Friday, September 10, 2010
The skinny: I don’t ever want to be alone with any of these people.
Everyone is obsessed with something. Golfing, cycling, full contact knitting. For the two subjects of the documentary I Think We’re Alone Now, it’s eighties pop music sensation Tiffany. Now, I certainly have my guilty pleasures. As anyone who knows me is well aware, I think Don Knotts movies are the bee’s knees. I fully admit that I probably enjoy The Love God? a little bit too much, but I have never at any time felt psychically connected to the comedy legend. OK, wait... maybe. But I have never ever believed that we were destined to be together and that one day our souls would intertwine in the heavens, fusing us together for eternity. Jeff Turner and Kelly McCormick kinda sorta really strongly do believe this stuff.
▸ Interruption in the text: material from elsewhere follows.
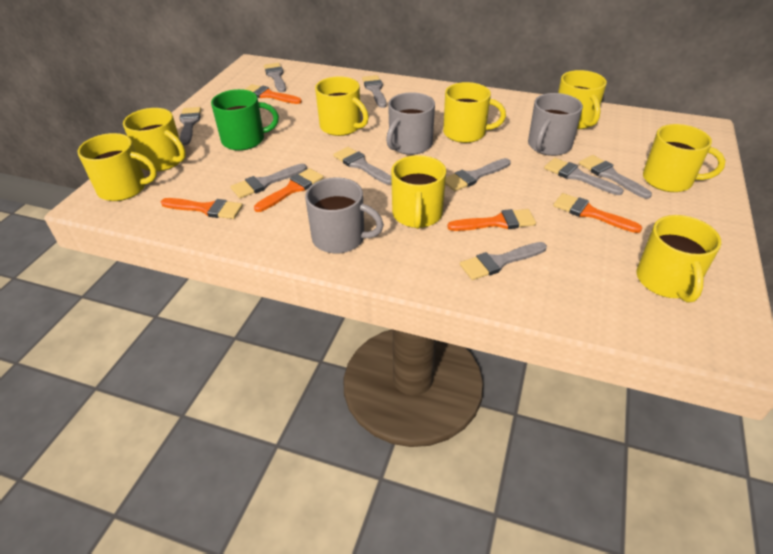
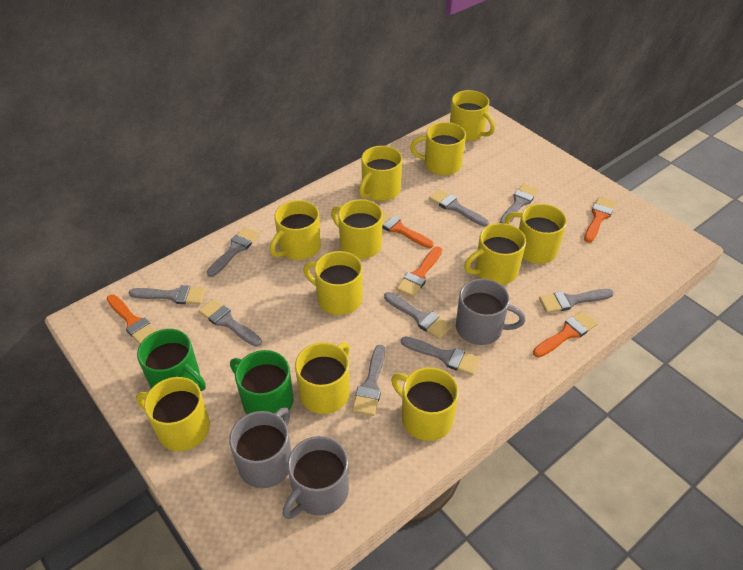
green mug: 1 -> 2
yellow mug: 8 -> 11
Director Sean Donnelly uses a magical mind key to open the creepy gates and grant us intimate access to the lives of these two beyond fans. What we witness is funny and frightening. Both Tiffany lovers have their own unique delusions and are only too eager to profess their feelings and beliefs in front of the camera. Turner is sure he is in communication with Tiffany by way of a technological piece of headgear that utilizes a bike helmet as its core. In addition, he's also been accused of stalking the celeb by wanting to get up close and personal. McCormick is certain she was a friend of the pop star during their teenage years and that one day in the future, they will be together again.
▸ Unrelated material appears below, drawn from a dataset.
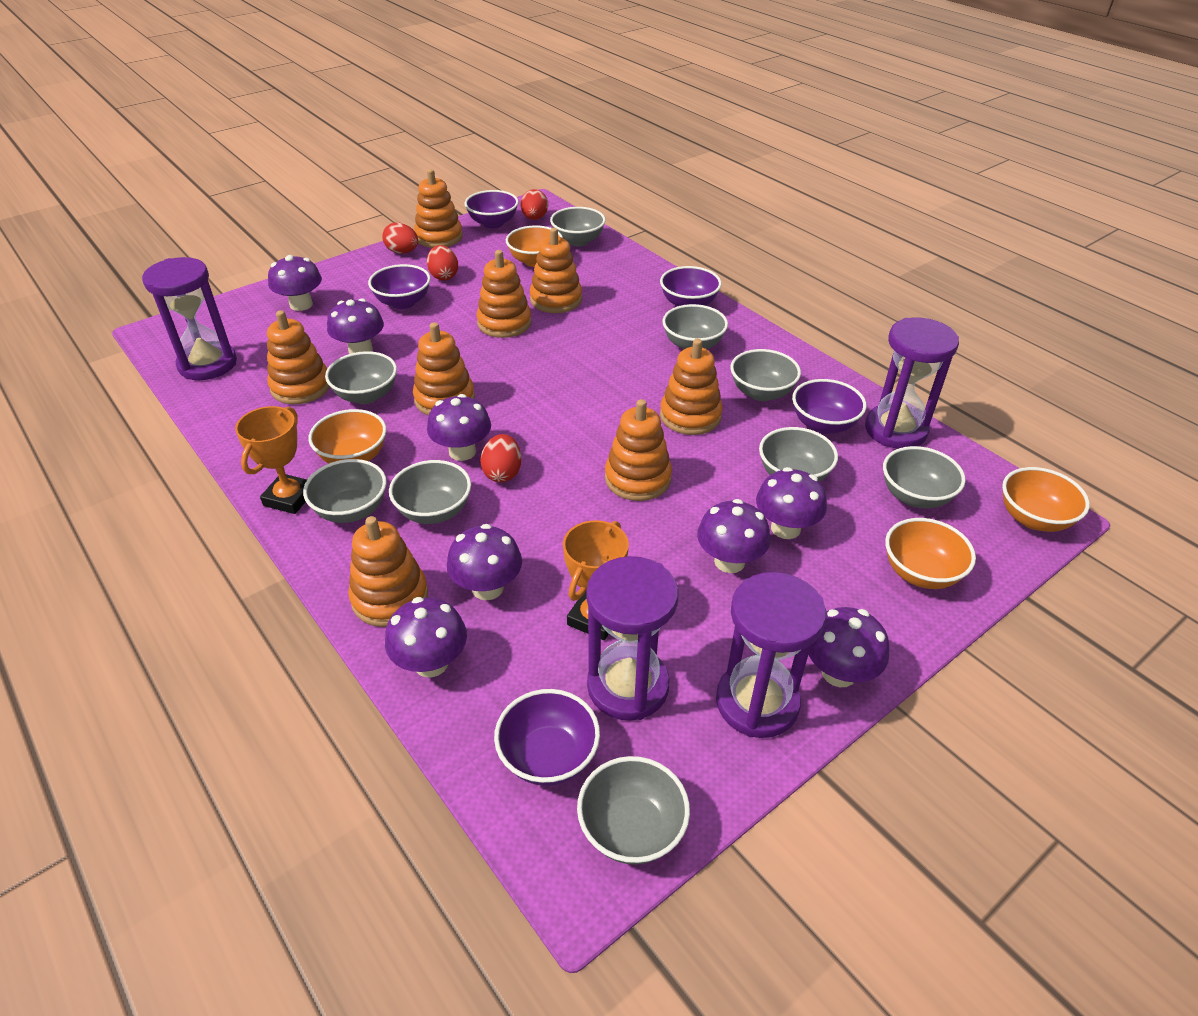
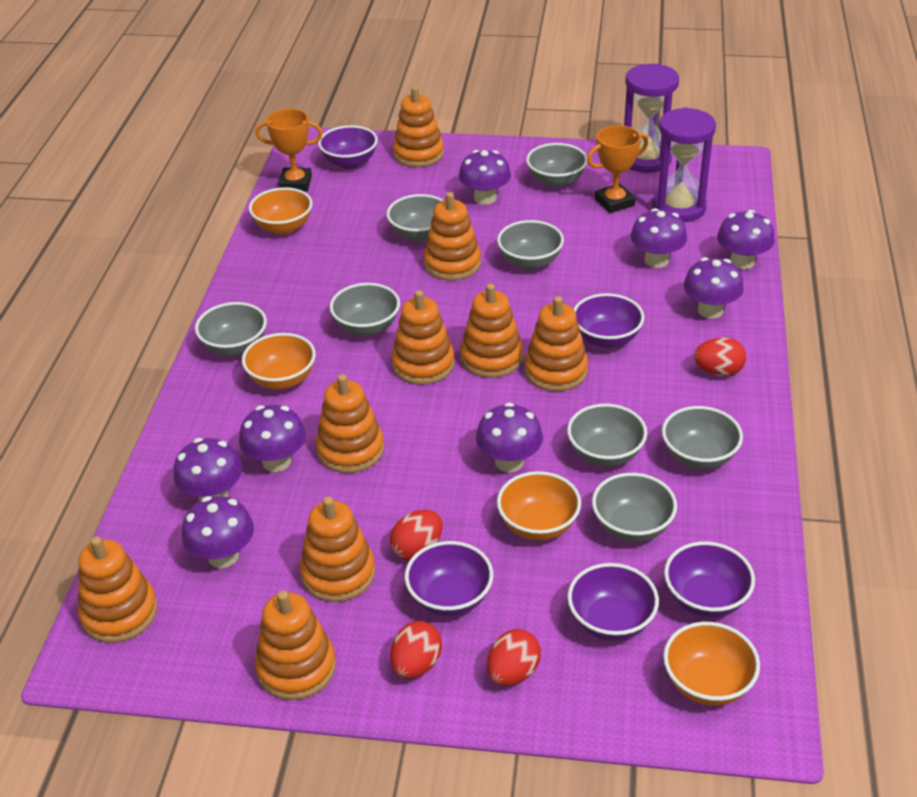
grey bowl: 9 -> 8
orange stacking toy: 8 -> 9
purple hourglass: 4 -> 2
I find myself drawn to movies that are uncomfortable to watch and I Think We’re Alone Now pays off in spades. The cringe factor ranges from medium to high and intensifies as the film rolls on, as the events become more and more bizarre. I found it freaky, too, that many of those featured in the movie reminded me of people I know. Some may feel the producers are bordering on exploitation, due to their editing choices and the obviously compromised mental states of the subjects. I personally found I Think We’re Alone Now to be a fascinating character study and engaging piece of filmmaking.